Freckles are an esthetic controversy. People who have lots of them usually wish they didn't. And those who don't have them are intrigued by them, perhaps wishing for some of their own. Something everyone can agree upon; however, is that freckles contain a high amount of melanin.
Produced by melanocytes, which are specialized cells, melanin is the protein responsible for pigment in skin, eyes and hair. Melanin in skin is produced in response to sunlight, darkening the skin to create a protective layer and block harmful UV rays. While melanin typically is produced evenly across skin, freckles occur when it develops in clumps.

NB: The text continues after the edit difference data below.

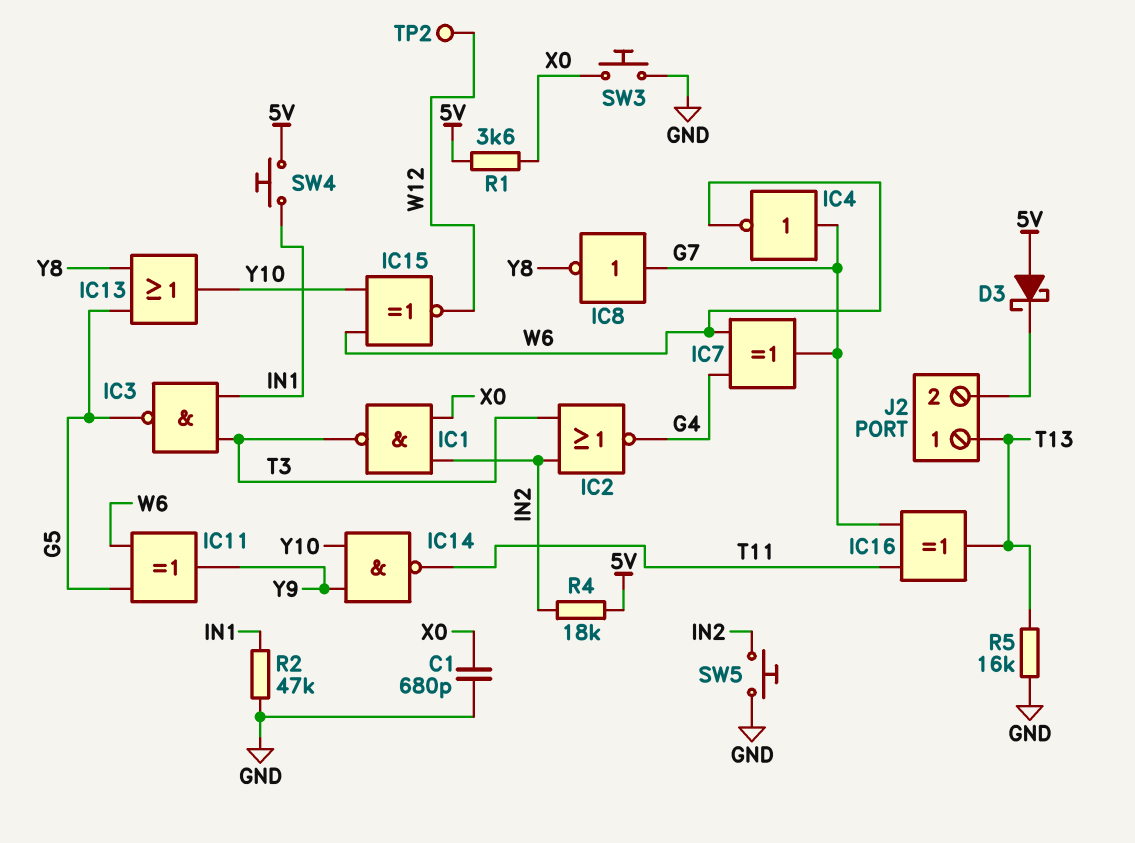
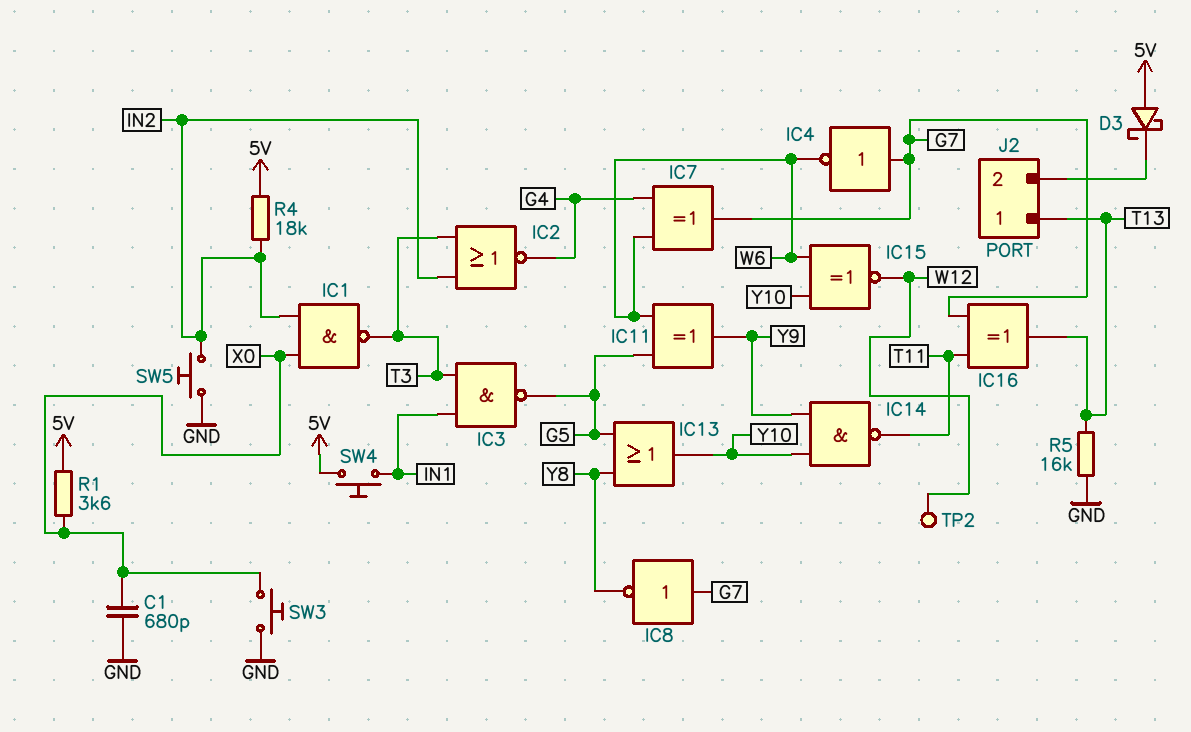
R2: 47k (GND, IN1) -> none

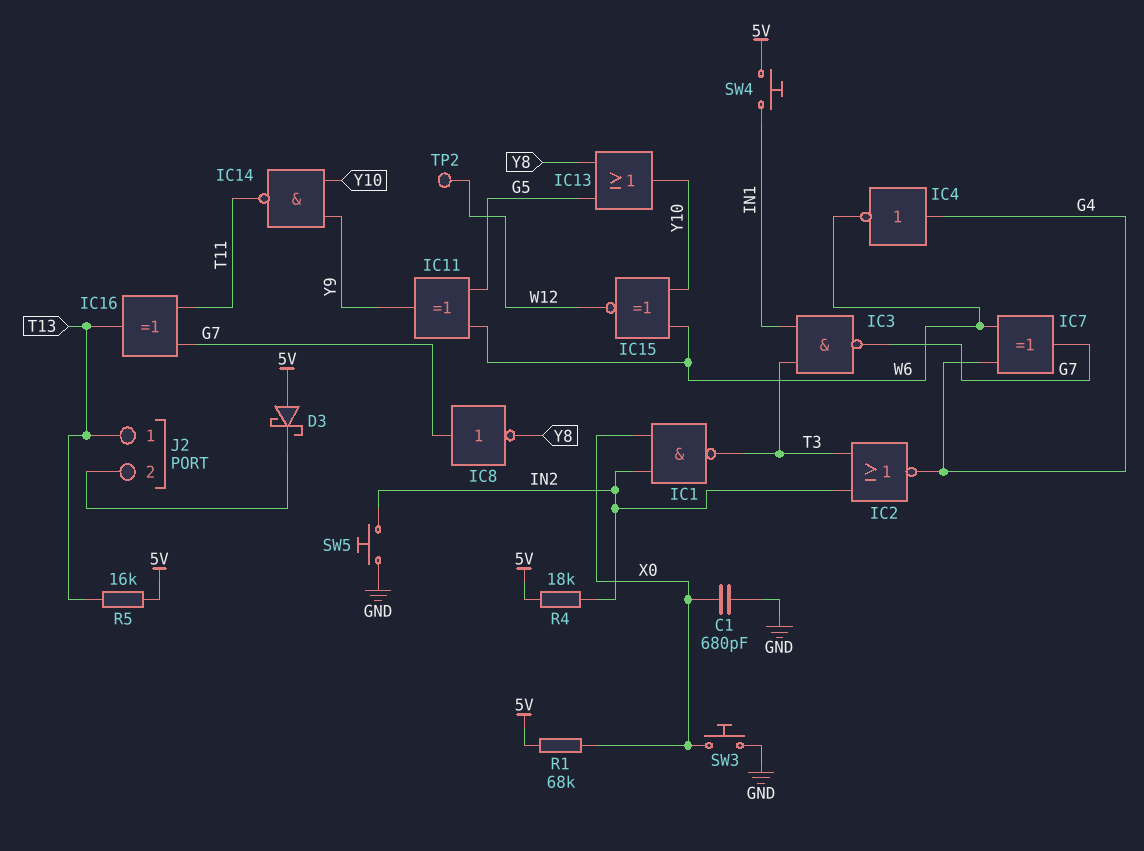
IC3: NAND (in IN1, in T3, out G5) -> NAND (in IN1, in T3, out G7)
IC4: NOT (in G7, out W6) -> NOT (in G4, out W6)
R1: 3.6k (5V, X0) -> 68k (5V, X0)
R5: 16k (GND, T13) -> 16k (5V, T13)

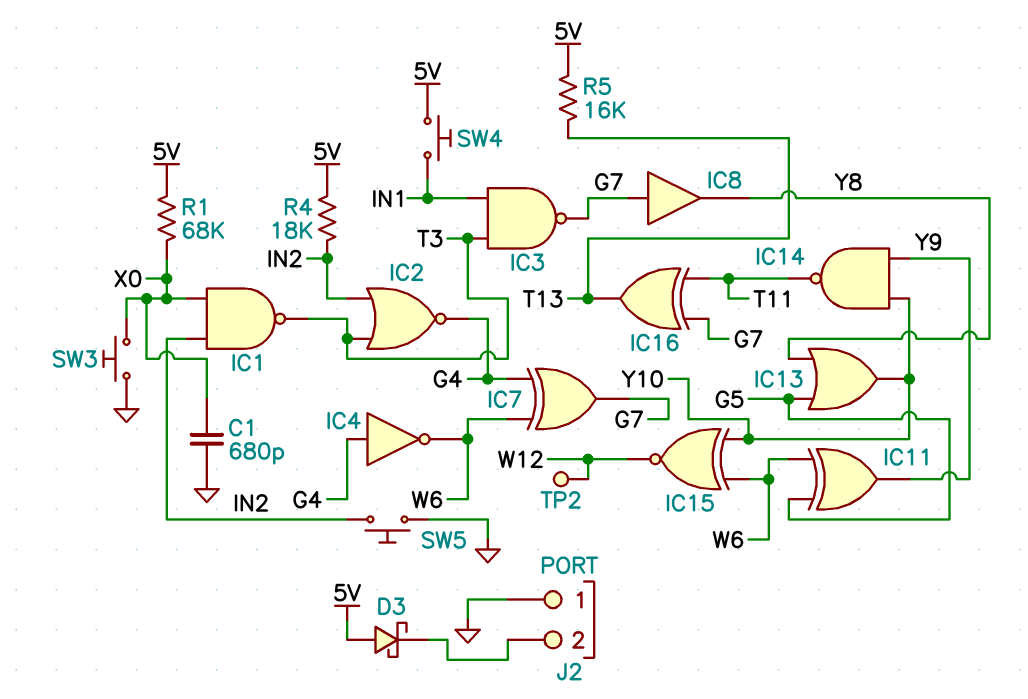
IC8: NOT (in G7, out Y8) -> buffer (in G7, out Y8)
J2 pin 1: T13 -> GND

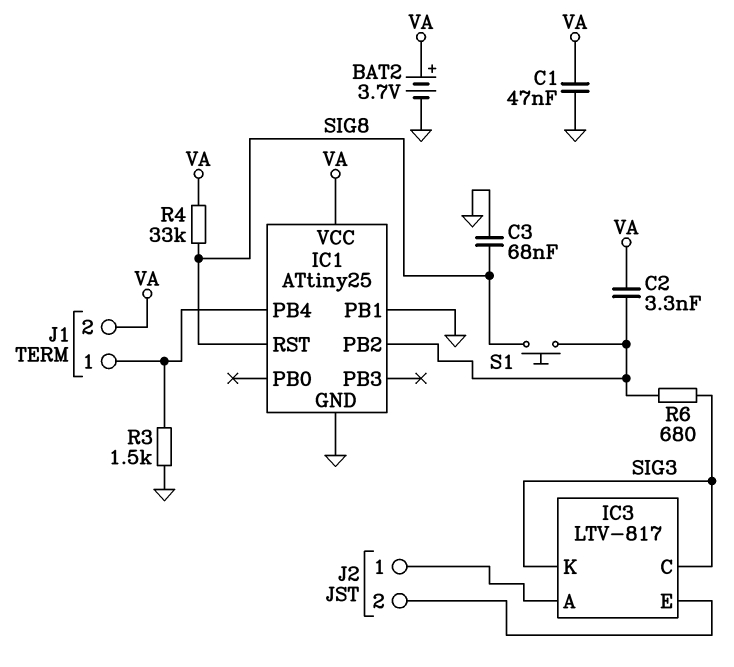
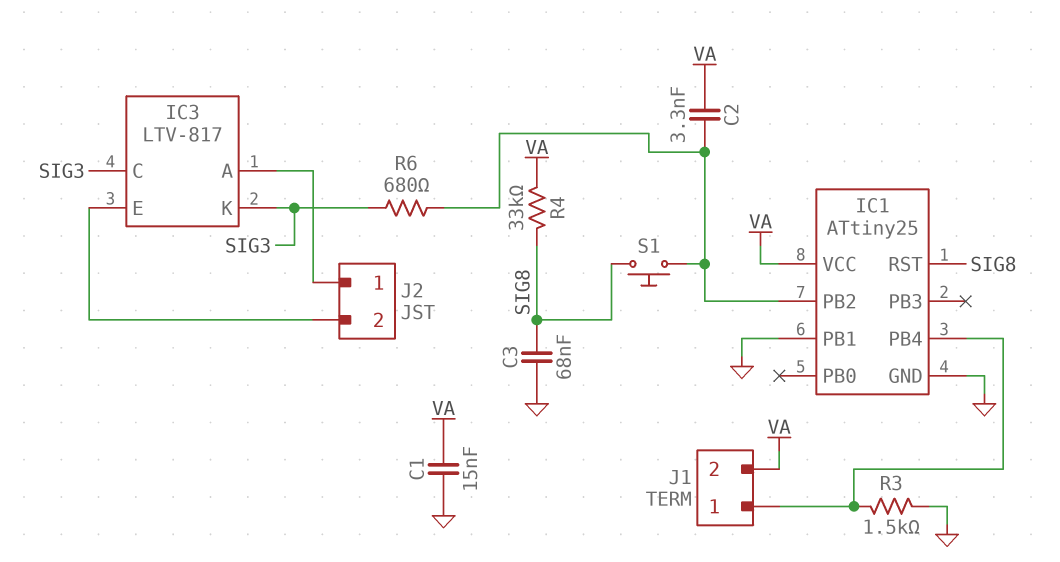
BAT2: 3.7V (plus VA, minus GND) -> none
C1: 47nF (GND, VA) -> 15nF (GND, VA)

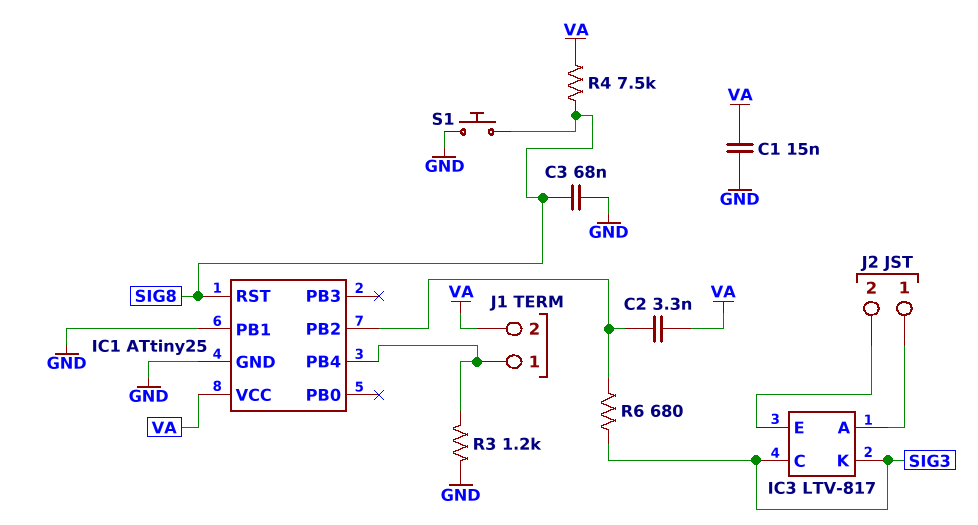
R3: 1.5k (GND, IC1/PB4) -> 1.2k (GND, IC1/PB4)
R4: 33k (SIG8, VA) -> 7.5k (SIG8, VA)
S1: button (IC1/PB2, SIG8) -> button (GND, SIG8)

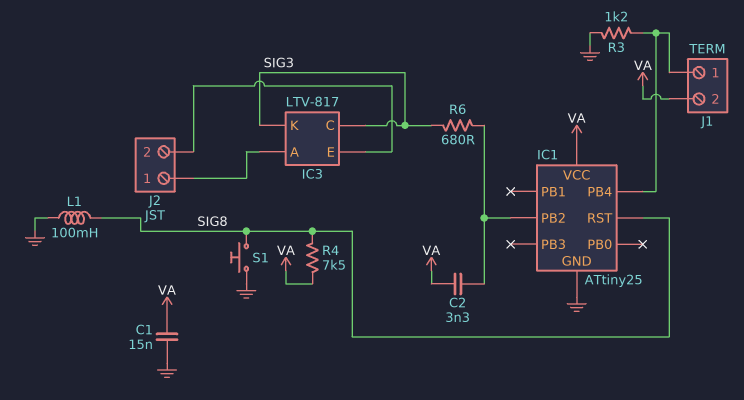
C3: 68nF (GND, SIG8) -> none
IC1 pin PB1: GND -> none
L1: none -> 100mH (GND, SIG8)

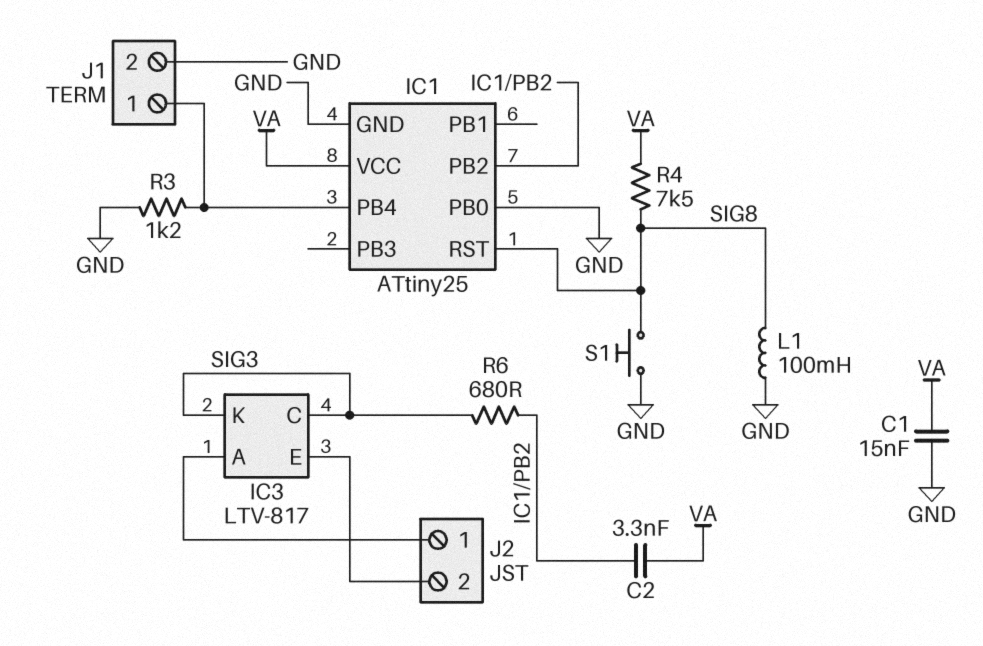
IC1 pin PB0: none -> GND
J1 pin 2: VA -> GND

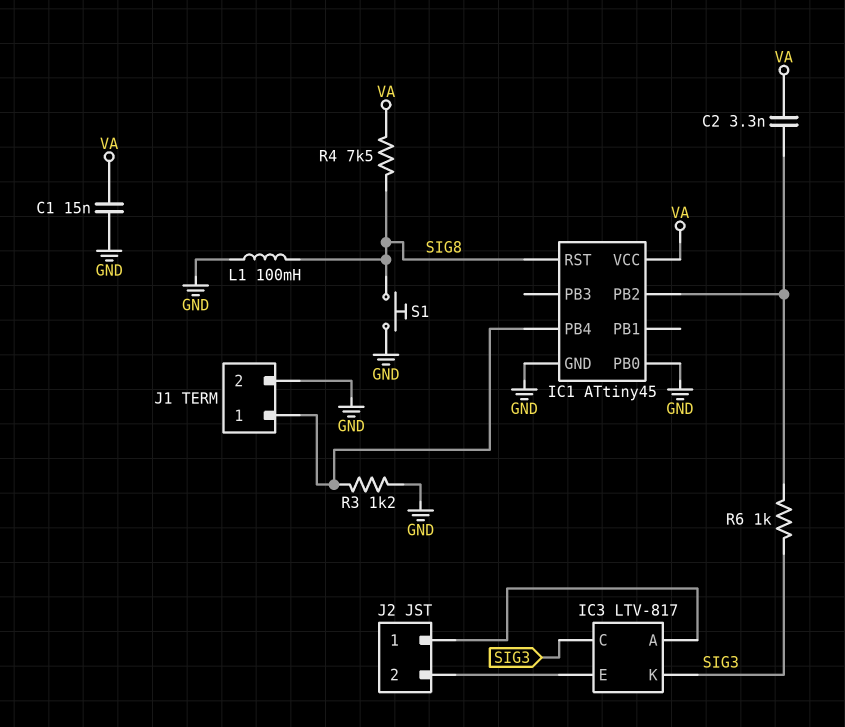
IC1: ATtiny25 -> ATtiny45
R6: 680 (IC1/PB2, SIG3) -> 1k (IC1/PB2, SIG3)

Freckles are similar to lentigines, also known as liver spots; although lentigines are formed due to a higher concentration of melanocytes in given areas of skin, rather than the clumping of melanin.
These melanocytes still produce melanin but unlike melanin, melanocytes remain at the same skin site, produce permanent dark spots on skin.
A Clue Behind the Spots
While scientists understand how freckles are formed, they are unsure of the reason melanin is distributed unevenly in some individuals. As a SciShow episode explained, freckles are caused by MC1R, a gene that instructs certain cells to make melanin. MC1R decides how much of two melanin types a person will have in skin, hair and eyes:
1. Eumelanin, which produces darker brown skin and hair tones, and
2. Pheomelanin, which produces reddish yellow skin and hair tones.
"If your MC1R gene is working as it should, your body will produce more eumelanin, which results in darker hair and skin," explained Sarah Emerson at Motherboard. "However, if that gene is malfunctioning, you’ll produce more pheomelanin, making you more likely to have fairer skin, red or blonde hair and freckles."
However, obviously not all red-haired people have freckles, and not all freckled people have red hair even though the two are believed to be controlled by the same MC1R gene.
This means other factors are at play; for one, red hair is a recessive trait and freckles are a dominant trait. Looks like science has more dots to connect in this area.